Since 2016, Mali has been divided into ten regions and one capital district. A reorganization of the country from eight to nineteen regions was passed into law in 2012, but of the new regions, only Taoudénit (partitioned from Tombouctou Region) and Ménaka (formerly Ménaka Cercle in Gao Region) have begun to be implemented. Each of the regions bears the name of its capital. The regions are divided into 56 cercles. The cercles and the capital district are divided into 703 communes.

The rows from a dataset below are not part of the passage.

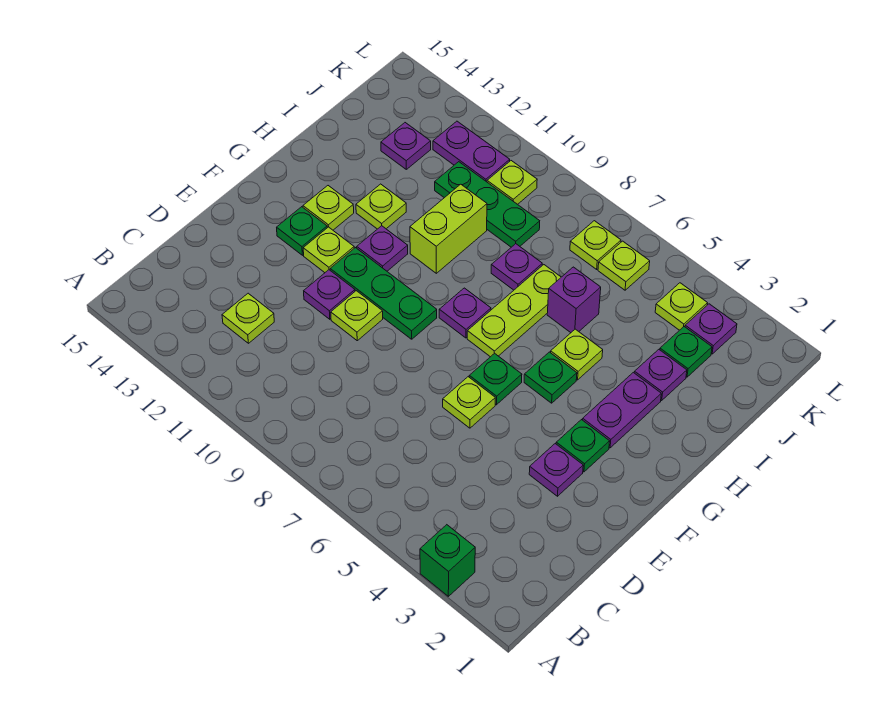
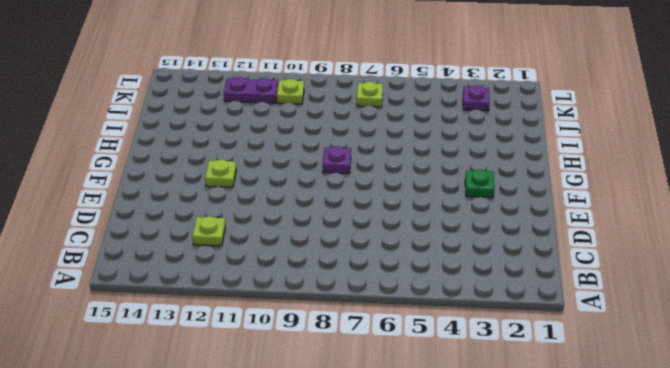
none -> green brick A3 level 1
none -> purple plate E3 level 1
none -> lime plate E6 level 1
none -> lime plate E10 level 1

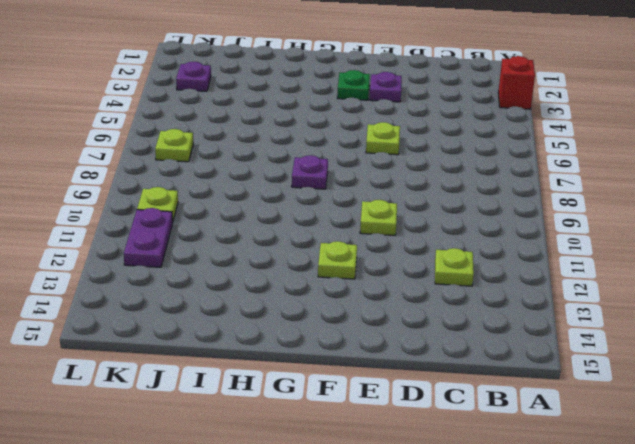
red brick A3 level 1 -> green brick A3 level 1
none -> purple plate E11 level 1
none -> green plate F6 level 1
none -> green plate F9:F11 level 1
none -> green plate F13 level 1

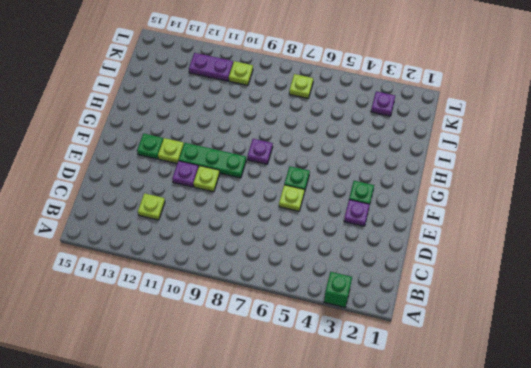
none -> purple plate G3:H3 level 1
none -> green plate G5 level 1
none -> lime plate G7:I7 level 1
none -> purple plate G11 level 1

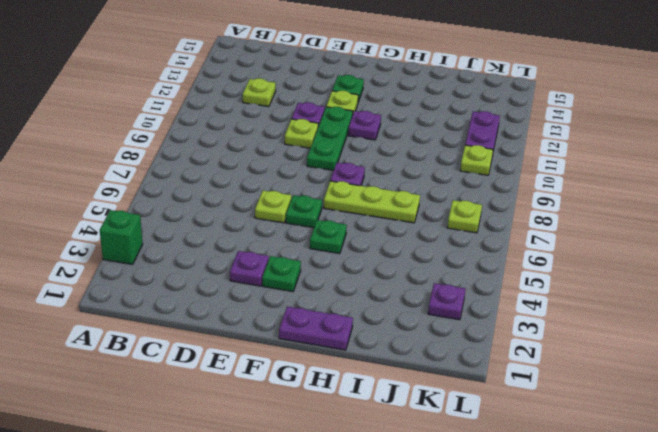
purple plate G1:H1 level 1 -> purple plate G3:H3 level 1
none -> lime plate G13 level 1
none -> lime plate H5 level 1
none -> lime brick H10:I10 level 1
none -> lime plate H12 level 1

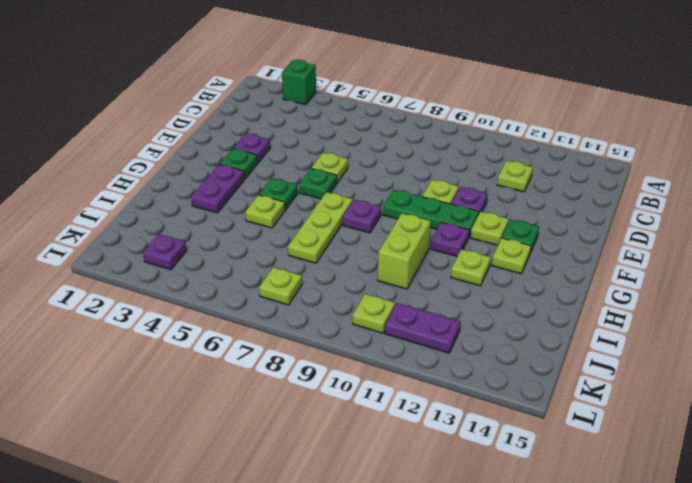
none -> purple plate I3 level 1
none -> purple brick I6 level 1
none -> purple plate I8 level 1
none -> green plate J3 level 1

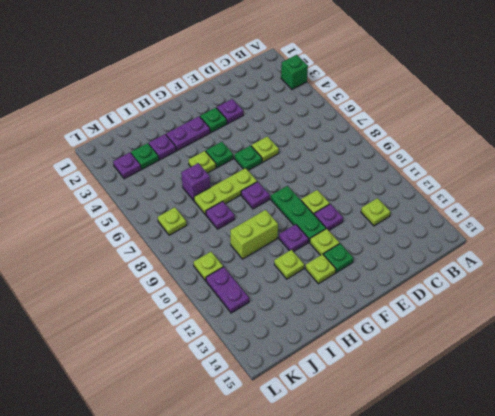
none -> green plate J9:J11 level 1
none -> purple plate J13 level 1
none -> lime plate K4 level 1
none -> lime plate K6 level 1

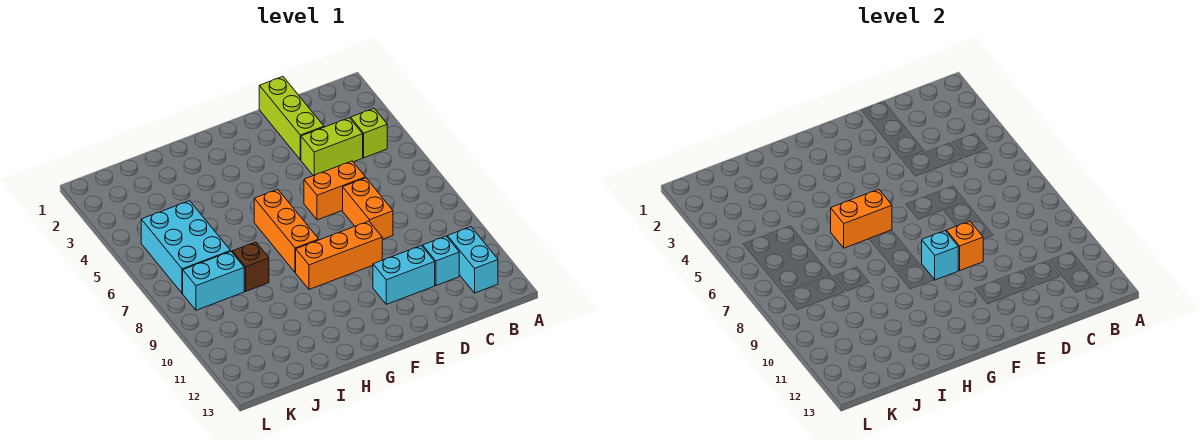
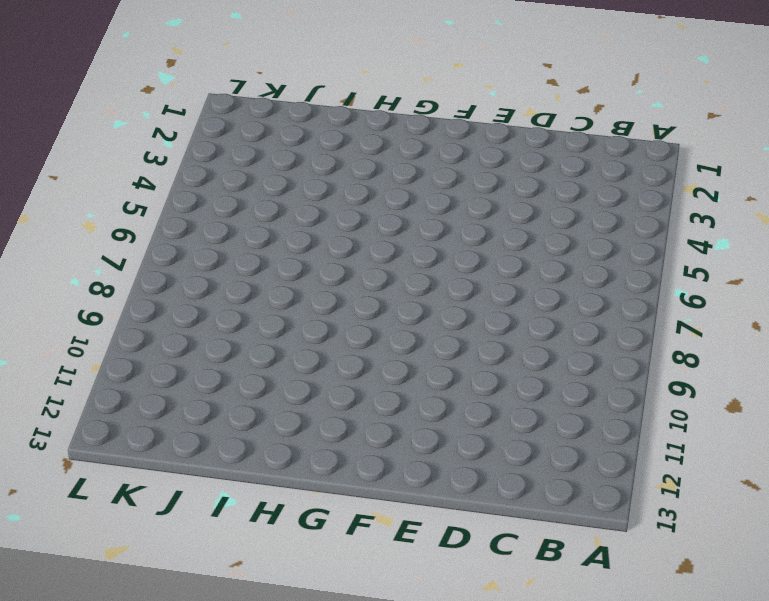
none -> lime brick B4 level 1
none -> cyan brick B11:B12 level 1
none -> lime brick C4:D4 level 1

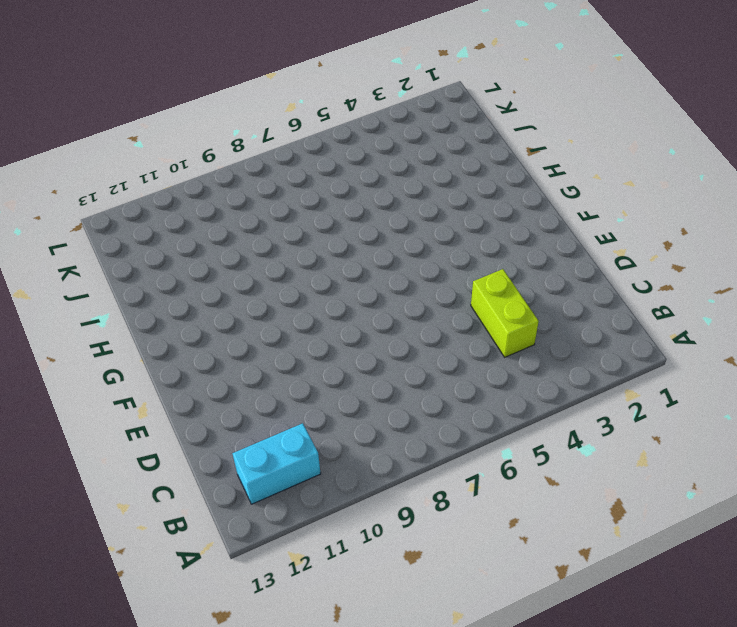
none -> lime brick B4 level 1
none -> cyan brick C11 level 1
none -> lime brick D1:D3 level 1

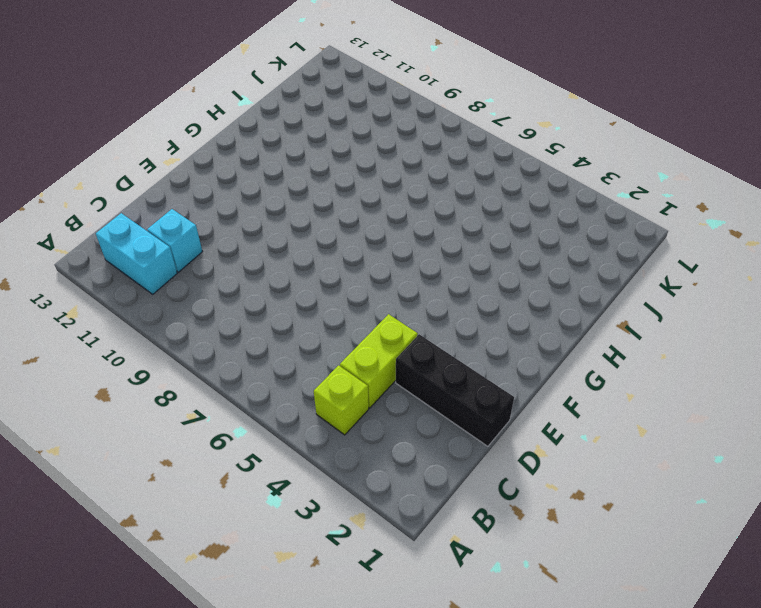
black brick D1:D3 level 1 -> lime brick D1:D3 level 1
none -> orange brick D6:E6 level 1
none -> orange brick D7:D8 level 1
none -> cyan brick D11:E11 level 1

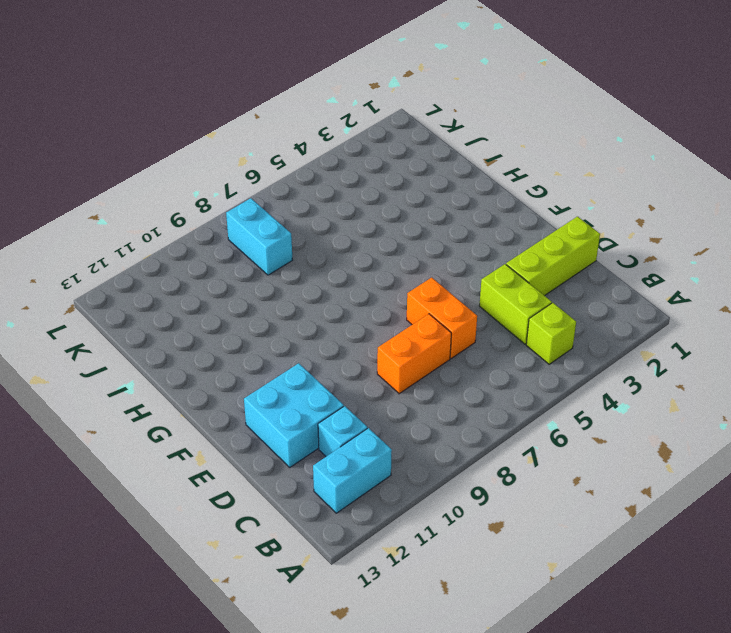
cyan brick D11:E12 level 1 -> cyan brick D11:E11 level 1
none -> orange brick E9:G9 level 1
none -> orange brick G6:G8 level 1
none -> brown brick I8 level 1

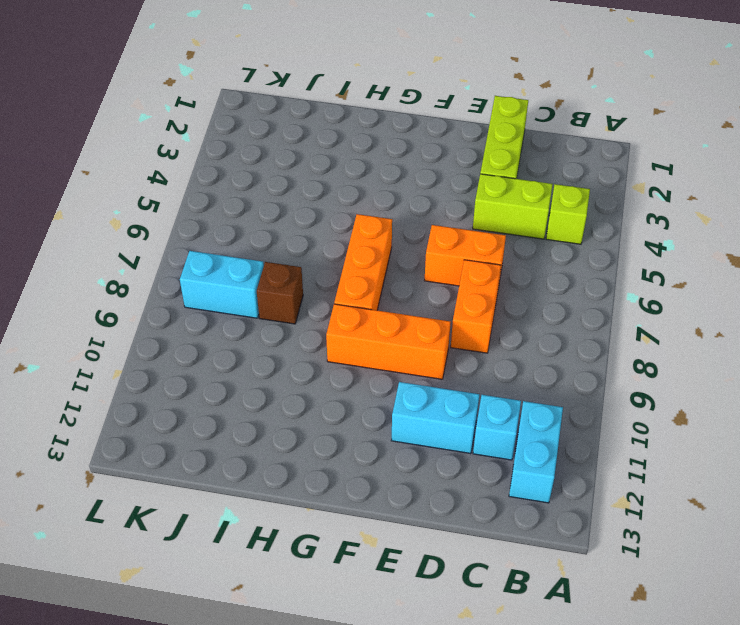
none -> cyan brick J5:K7 level 1
none -> orange brick E9 level 2
none -> cyan brick F9 level 2

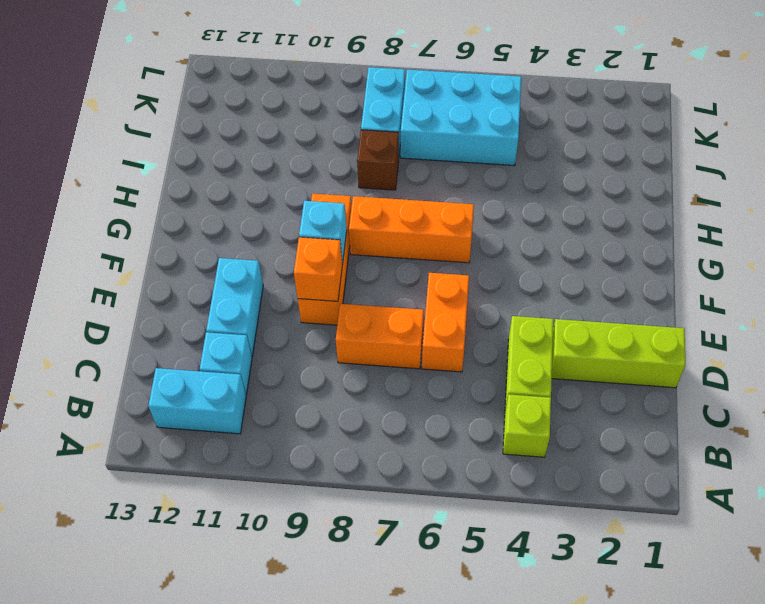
none -> orange brick G6:H6 level 2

In 2023, Mali has added nine new regions to its administrative structure, bringing the total to 19 regions plus the district of Bamako. This reorganization aims to improve governance and bring public services closer to local populations. This initiative continues the decentralization efforts that began with the creation of the Taoudénit and Ménaka regions in 2016. The nineteen regions in turn are subdivided into 159 cercles, 466 districts, 819 communes and 12.712 villages

== Demographics ==
The most populated region in 2023 is Ségou with 2.455 million people, and the least populated is Kidal with just 83 thousand people.

==Geography==
Though five regions are composed of mainly desert, they also have half the country's land mass. The largest region is Taoudénit and the smallest is Dioila, excluding Bamako.

==Regions==
The regions are numbered, originally west to east, with Roman numerals. The numbers were fixed by order in 1977. The numbering after 2023 is stipulated by law 2023-006 and 2023-007 The capital Bamako is administered separately and is in its own district.
The regions and the Bamako District are listed below. The population figures are from the 1998 and 2009 censuses.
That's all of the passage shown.